Obviously, English typically has has the word order subject-verb[-(direct) object] (or SVO, for short). This can be altered in specific situations due to WH-movement (e.g. OSV in "What would you like?") and other structures, but SVO is the normal word order.
However, this isn't the only possible word order. Basic combination math tells us that there are six possible orders: SVO, SOV (e.g. Japanese, Korean, Latin, and Proto-Indo-European), VSO (e.g. Hebrew, Trique, and Caia), VOS, OSV, OVS; these are, however, not all equally likely.

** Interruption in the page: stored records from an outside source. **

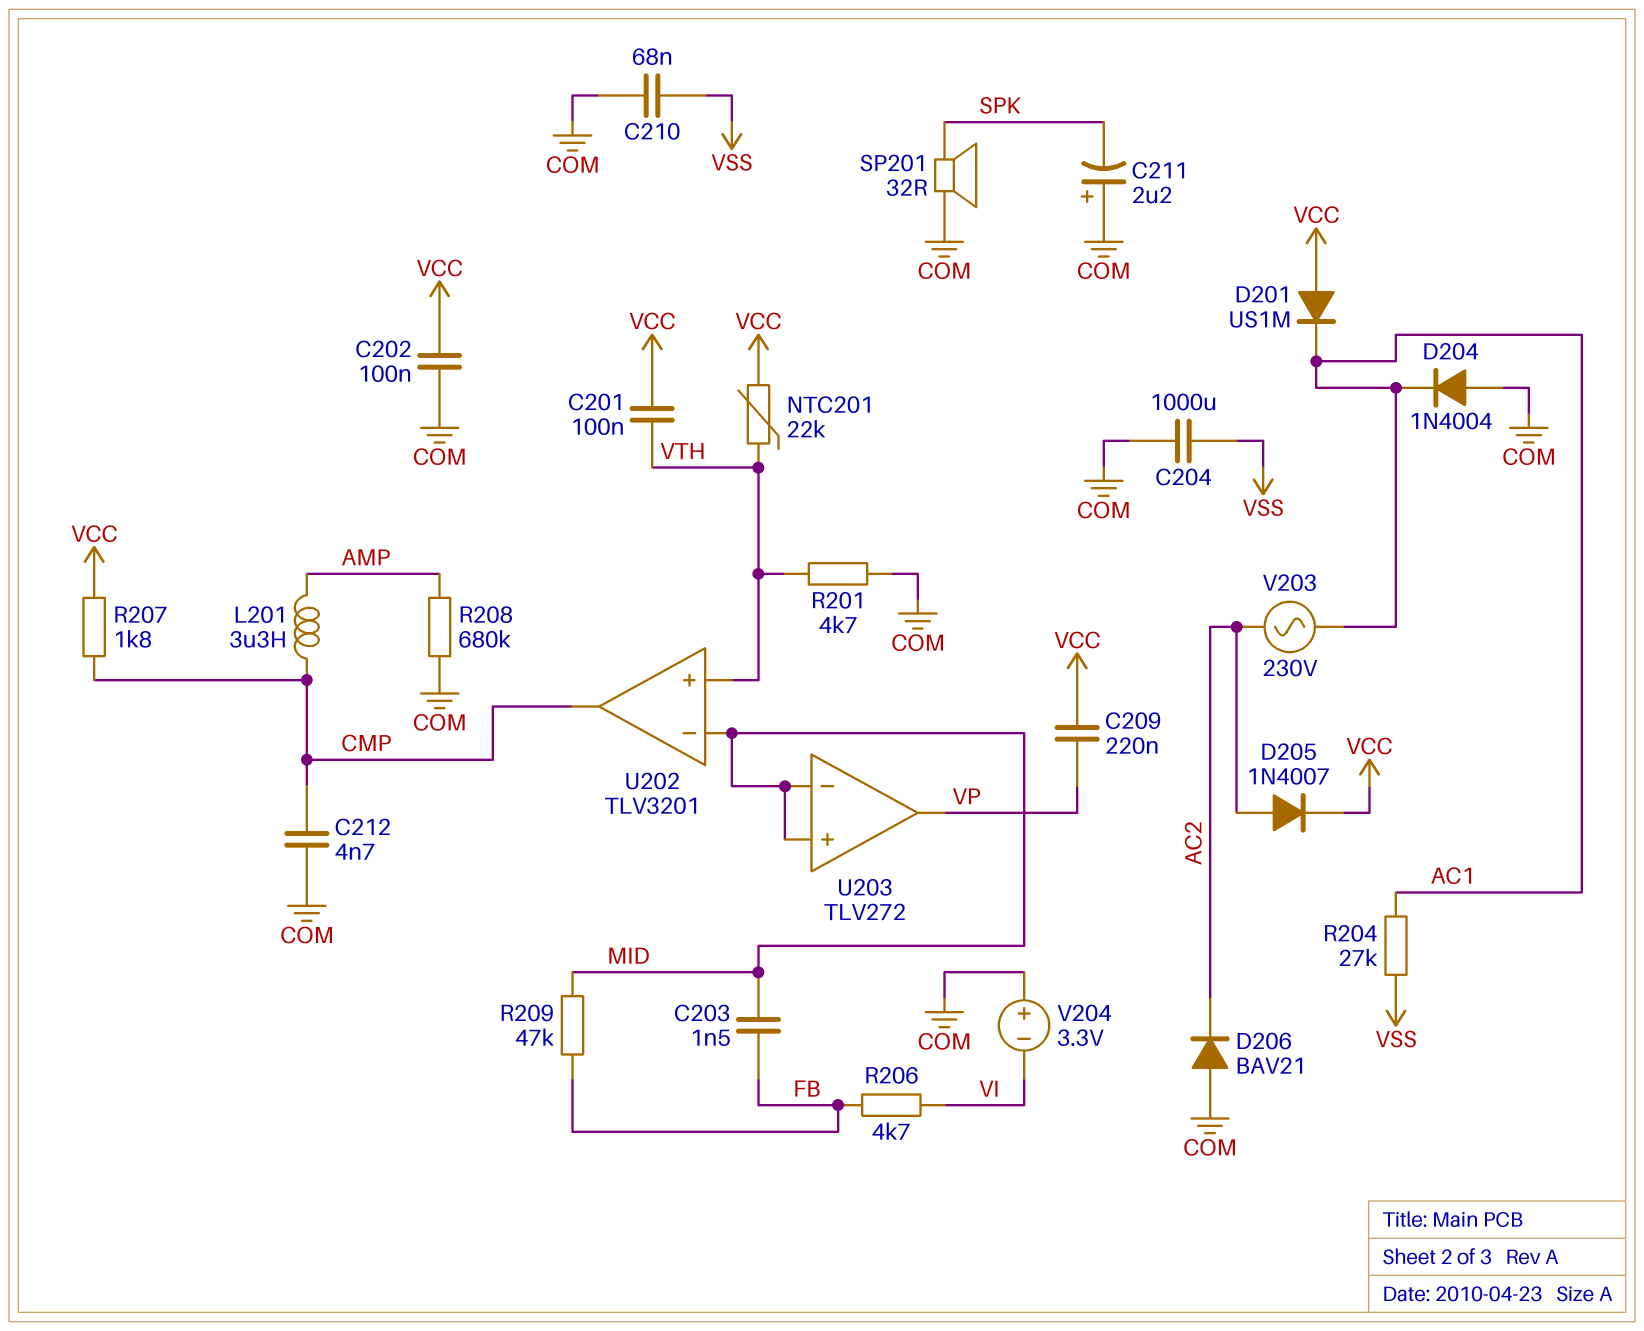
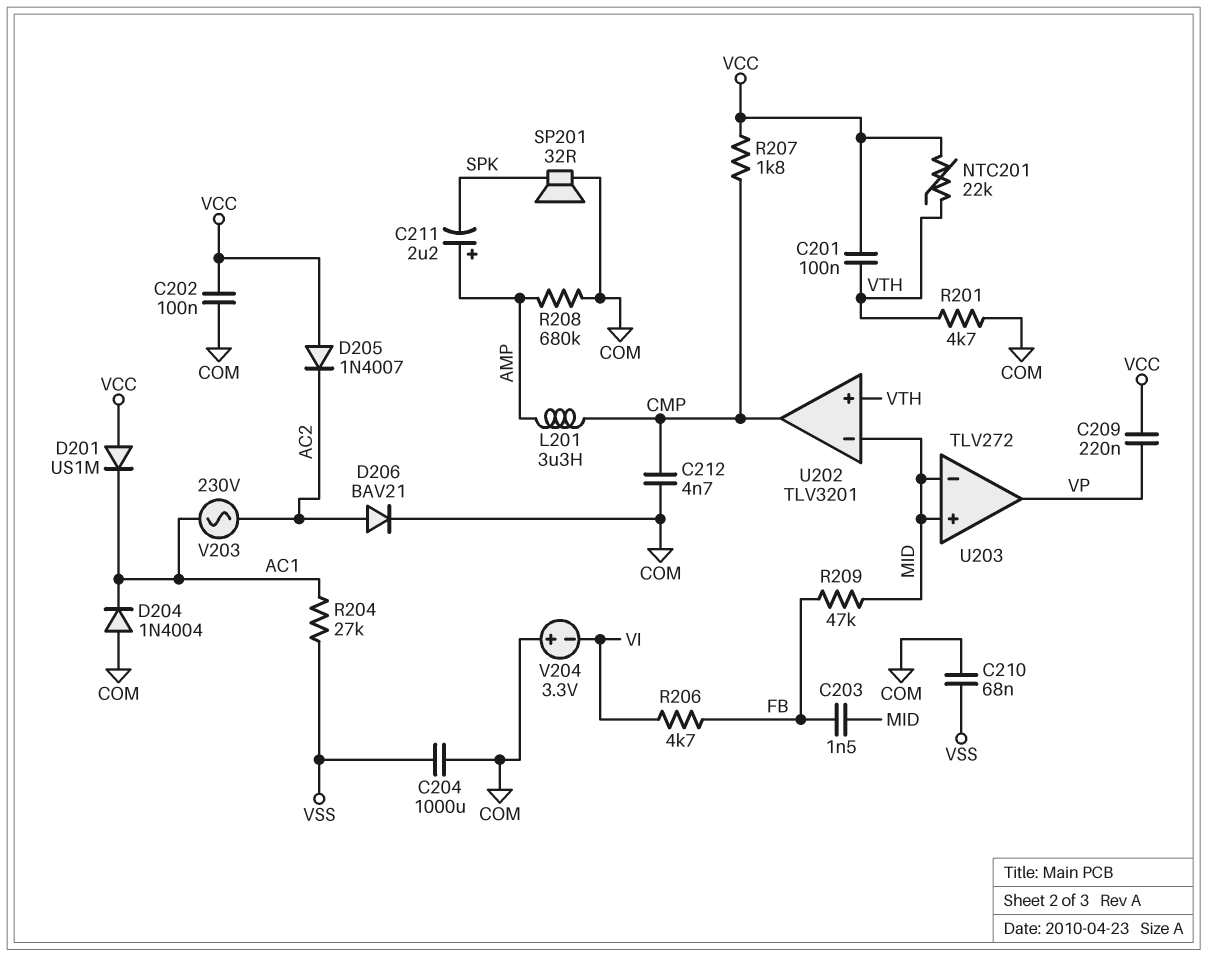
C211: 2.2uF (plus COM, minus SPK) -> 2.2uF (plus AMP, minus SPK)
D205: diode 1N4007 (A AC2, K VCC) -> diode 1N4007 (A VCC, K AC2)
D206: diode BAV21 (A COM, K AC2) -> diode BAV21 (A AC2, K COM)

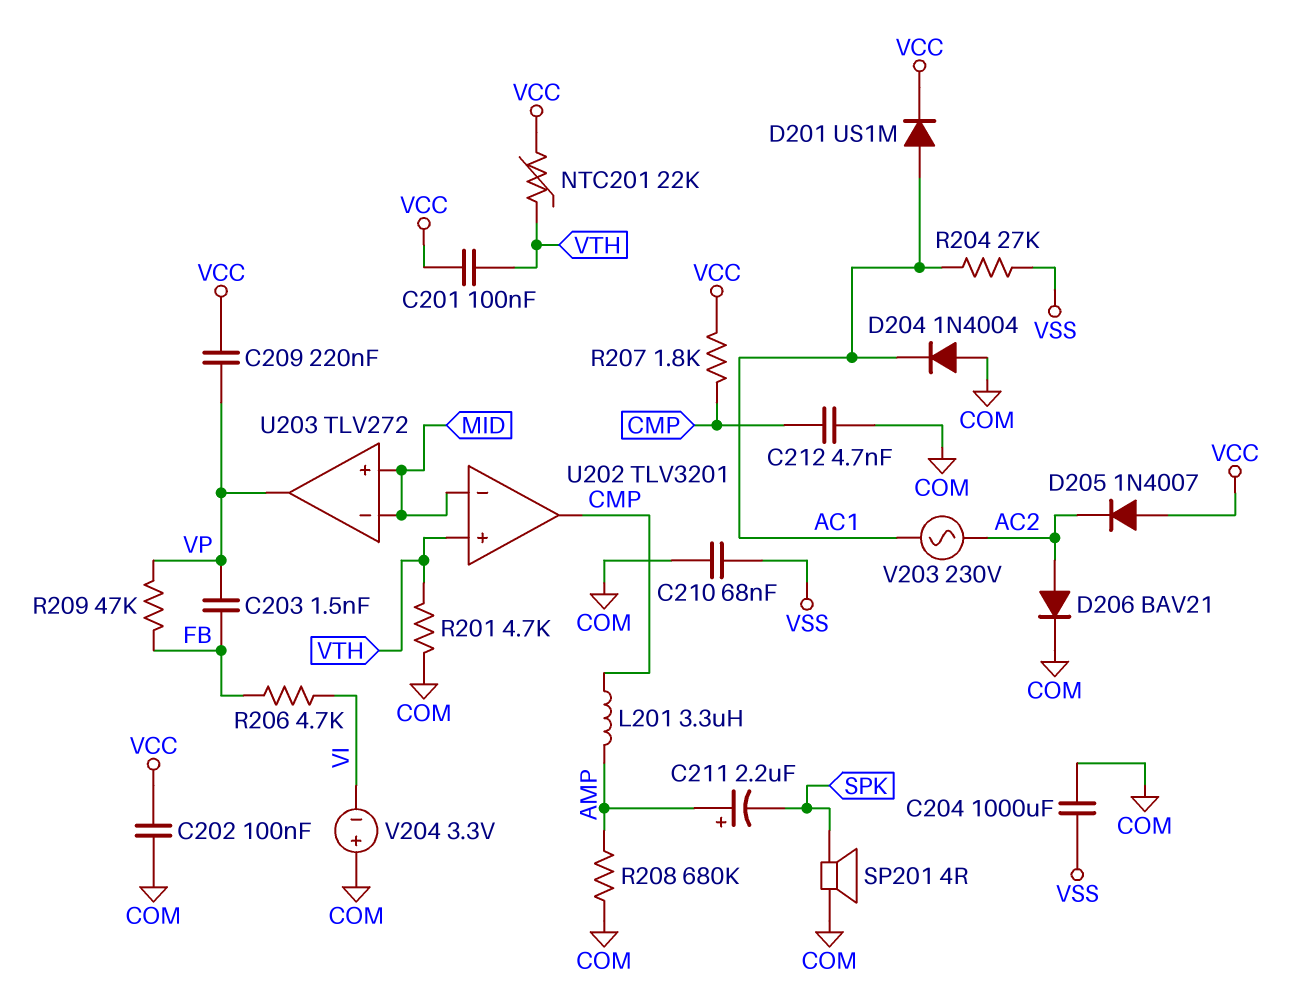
C203: 1.5nF (FB, MID) -> 1.5nF (FB, VP)
D201: diode US1M (A VCC, K AC1) -> diode US1M (A AC1, K VCC)
R209: 47k (FB, MID) -> 47k (FB, VP)
SP201: speaker 32R (COM, SPK) -> speaker 4R (COM, SPK)

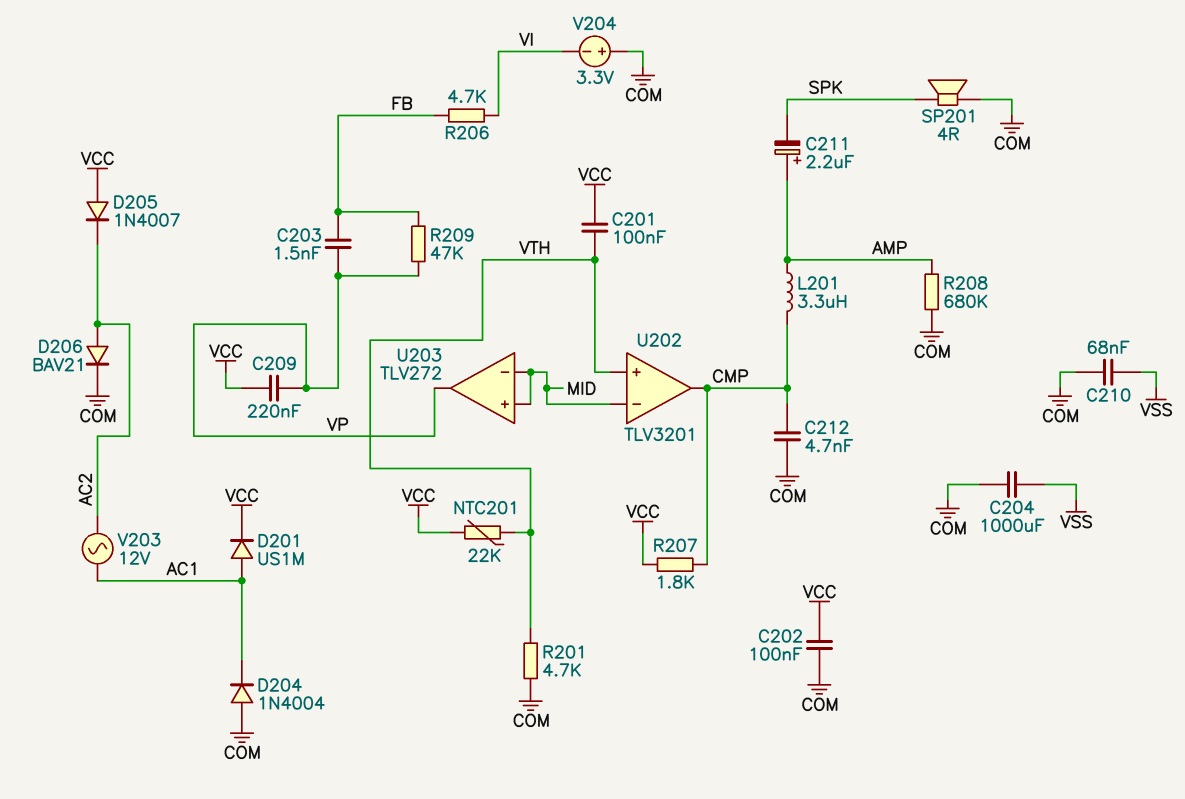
R204: 27k (AC1, VSS) -> none
V203: AC 230V (AC1, AC2) -> AC 12V (AC1, AC2)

Two rules have been developed which govern the prominence of different word orders. First, there's a tendency for the subject to precede the (direct) object. This is known as subject salience. There have been various theories on the exact reason for this; the general idea is that it's more natural for the subject to precede the object because they subject is typically the source of an action, and thus precedes the object in both cause and effect and chronological order.

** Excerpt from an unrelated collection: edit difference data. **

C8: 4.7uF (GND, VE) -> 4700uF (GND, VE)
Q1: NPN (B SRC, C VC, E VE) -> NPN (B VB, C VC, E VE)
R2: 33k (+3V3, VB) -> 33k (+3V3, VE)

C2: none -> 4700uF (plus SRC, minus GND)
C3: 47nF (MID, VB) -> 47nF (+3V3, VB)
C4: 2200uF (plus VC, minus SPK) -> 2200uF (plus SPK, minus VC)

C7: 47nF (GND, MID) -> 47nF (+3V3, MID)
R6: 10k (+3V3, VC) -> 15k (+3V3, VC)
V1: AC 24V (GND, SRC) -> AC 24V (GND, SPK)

The other is that there is a tendency for the object to sit next to the verb (on either side). Linguistics thus far has developed the notion that the object and the verb logically form a structure called the predicate, which stands apart from the subject (i.e. a clause is typically defined as a subject + a predicate). I haven't investigated the full depth of why this has been decided, so I couldn't really give more detail than that (though it's noteworthy that this idea is consistent with my hypothesis that language began as commands - the command forms the predicate, and the subject was added in later).
Thus, we have four classes of word order: those that meet both conditions, those that meet one or the other, and those that meet neither. In agreement with theory, SVO and SOV are by far the most common among languages, at 42% and 45%, respectively. On the distant second tier is VSO, which places the subject between verb and object, occurring with 9% frequency. On the again distant third tier are VOS, and OVS, each placing the object before the subject; these occur with 3% and 1% frequency, respectively. At the bottom is OSV, which violates both rules, and was not seen in any language in this survey of 402 languages.
Clearly the subject salience rule dominates in significance, as orders where object precedes subject are very rare (3% or less); although it's also true that languages where the object is not next to the verb are uncommon (9% or less).